In the screenshot you may notice some quest info in the top left of the screen. This is the quest debugger. Naturally it’s hidden by default. Pressing Ctrl, Shift, D will enable it. It will tell you how many quests the quest engine is running, what number the current one is, the
DisplayName (The Finger of Doom) and the
QuestID (PRA1001). It will also show the various tasks defined in the quest, and highlight those that are complete and active, as well as any timers specified. Ctrl, Shift and the left/right keys on your keypad will skip through the quests currently in the quest engine. Again, this is another crucial tool in the quest writers toolbox. More information about the Quest Debugger can be found on https://forums.dfworkshop.net/viewtopic.php?p=5252#p5252.

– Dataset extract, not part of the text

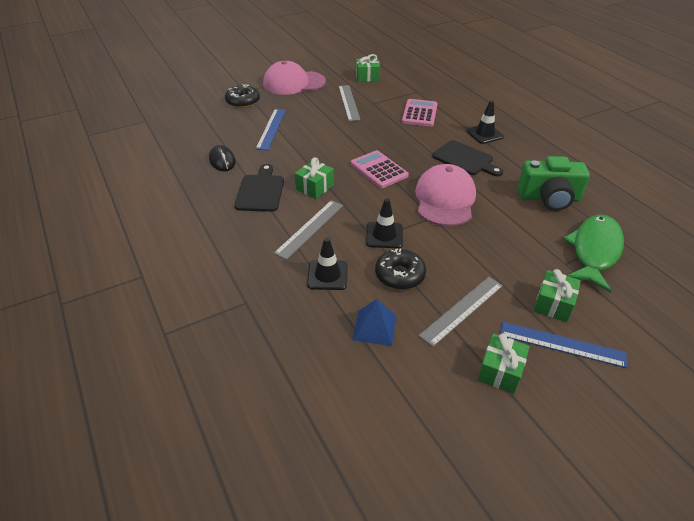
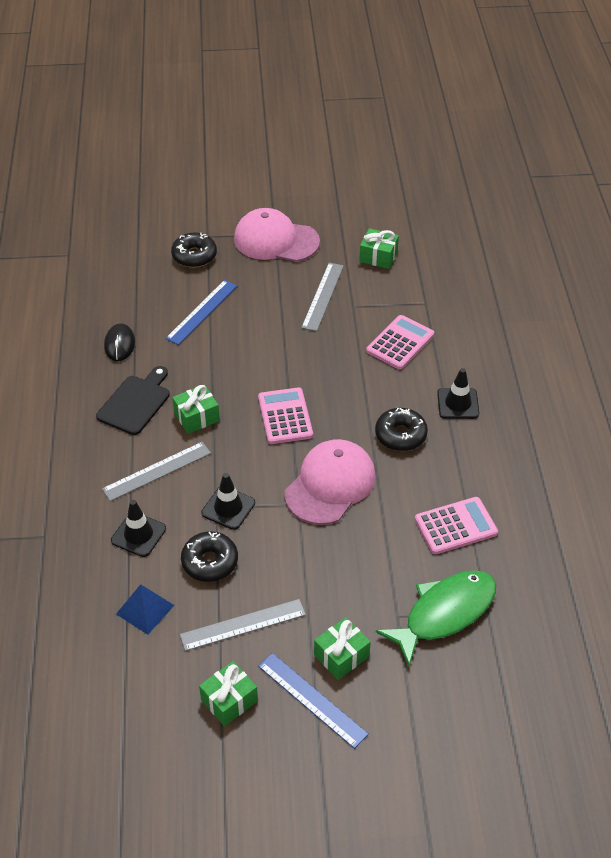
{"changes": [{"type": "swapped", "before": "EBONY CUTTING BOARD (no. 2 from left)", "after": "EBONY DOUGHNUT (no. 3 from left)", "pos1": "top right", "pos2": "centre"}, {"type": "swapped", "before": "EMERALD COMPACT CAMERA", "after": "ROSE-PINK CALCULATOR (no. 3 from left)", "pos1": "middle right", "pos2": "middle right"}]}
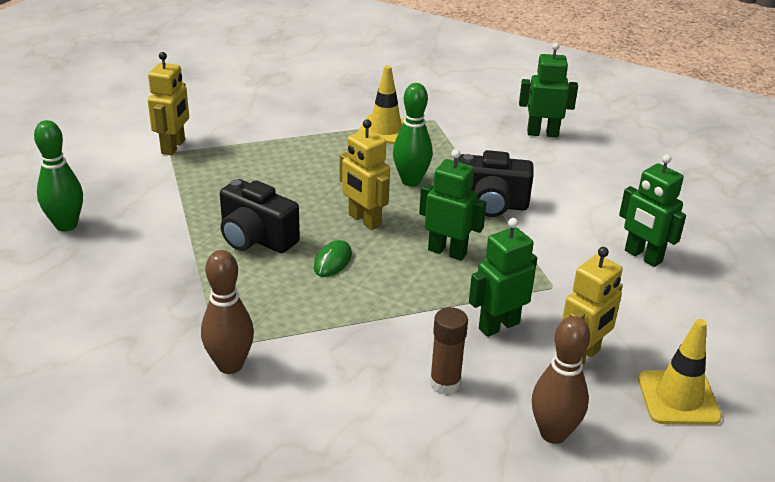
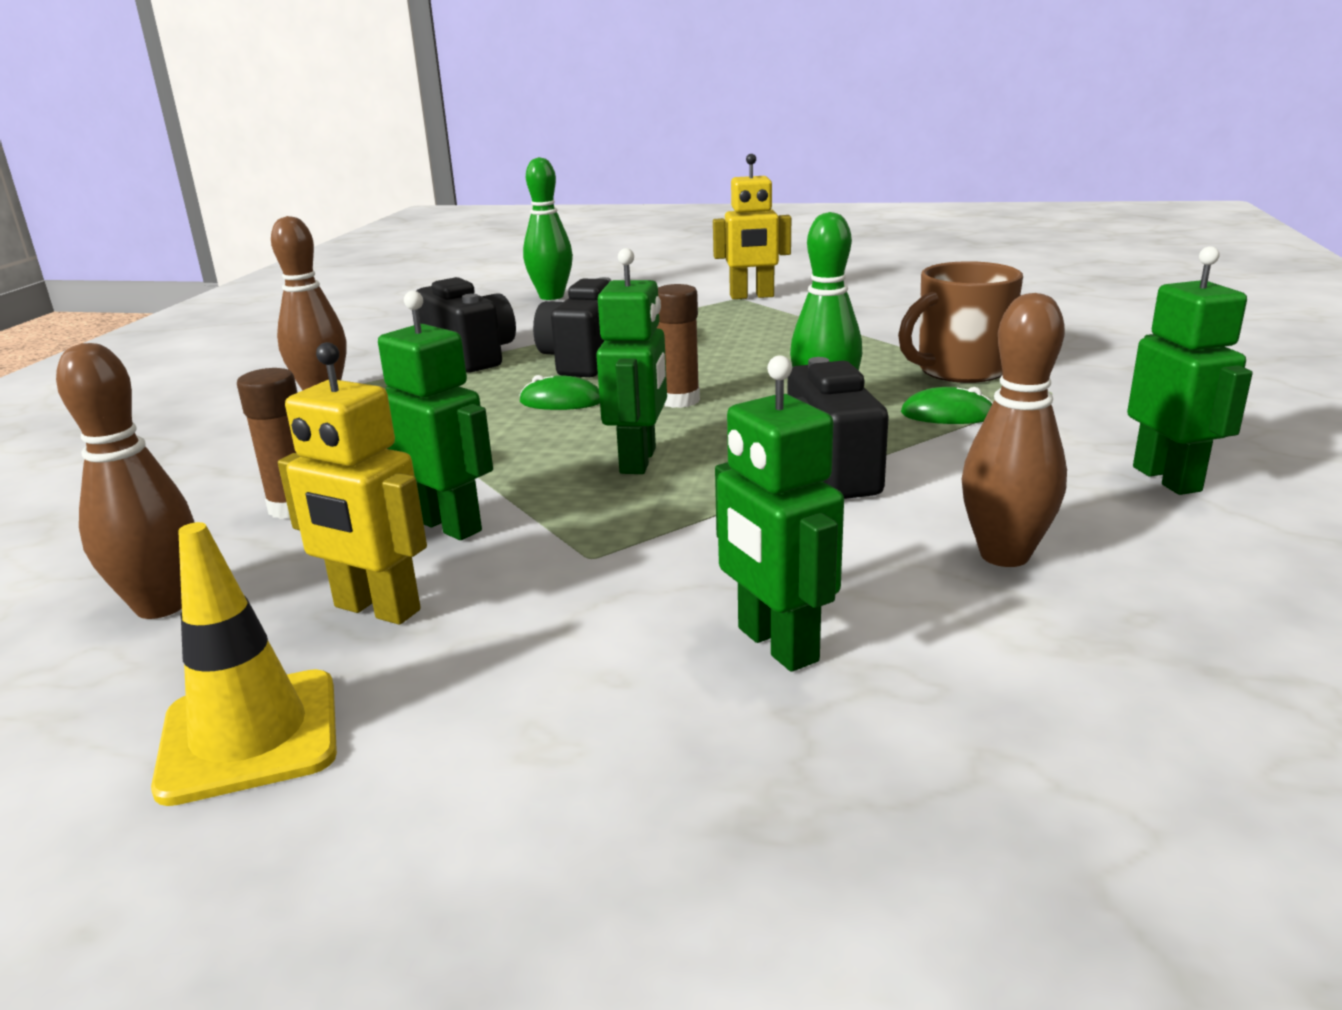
{"changes": [{"type": "swapped", "before": "BRIGHT YELLOW TRAFFIC CONE (no. 1 from left)", "after": "BROWN MUG", "pos1": "top centre", "pos2": "top right"}, {"type": "swapped", "before": "BRIGHT YELLOW ROBOT FIGURE (no. 2 from left)", "after": "BROWN GLUE (no. 2 from left)", "pos1": "centre", "pos2": "centre"}, {"type": "rotated", "before": "EMERALD ROBOT FIGURE (no. 4 from left in the first image)", "pos1": "middle right", "pos2": "centre", "turn": -60}, {"type": "new", "after": "EBONY COMPACT CAMERA (no. 1 from left)", "pos2": "top centre"}, {"type": "new", "after": "BROWN TENPIN (no. 3 from left)", "pos2": "middle right"}, {"type": "new", "after": "EMERALD PC MOUSE (no. 2 from left)", "pos2": "middle right"}]}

Upon the death of our enemy the quest script pops up a window telling me something. In this case it’s reminding me that I’ve killed the quest target and should go back Chuffy McAngryArse to get some kind of reward.
This is also added to the quest log. When writing quests it’s good to do either or even both. When players have a lot of quests on the go it’s easy to forget what you are doing. Getting notification of quest stage completion and regular log updates is crucial. Quests with minimal player feedback are frustrating. In this case it just involves regular log symbols after major steps in the quest script.
_slain_ task: killed 1 _enemy_ saying 1020 log 1031 step 1
When the enemy is killed this calls the appropriate entries from the QRC section.
Message: 1020 You have dealt with _questgiver_'s accidental nether summons. You should go back and see if %g's ok.
Again, macros are used to get the gender of the Questor.
Message: 1031 %qdt I've dealt with _questgiver_'s expulsion. I should go back and give %g2 the good news.
%qdt adds the date to the log entry. Upon clicking on the Questor he thanks us and doles out a pittance of gold. The
_reward_ was set in the QBN section to between 10-20 gold.
My QuestPack is still a work in progress and I plan to keep updating this as I go. Current version can be found on my GitHub repository.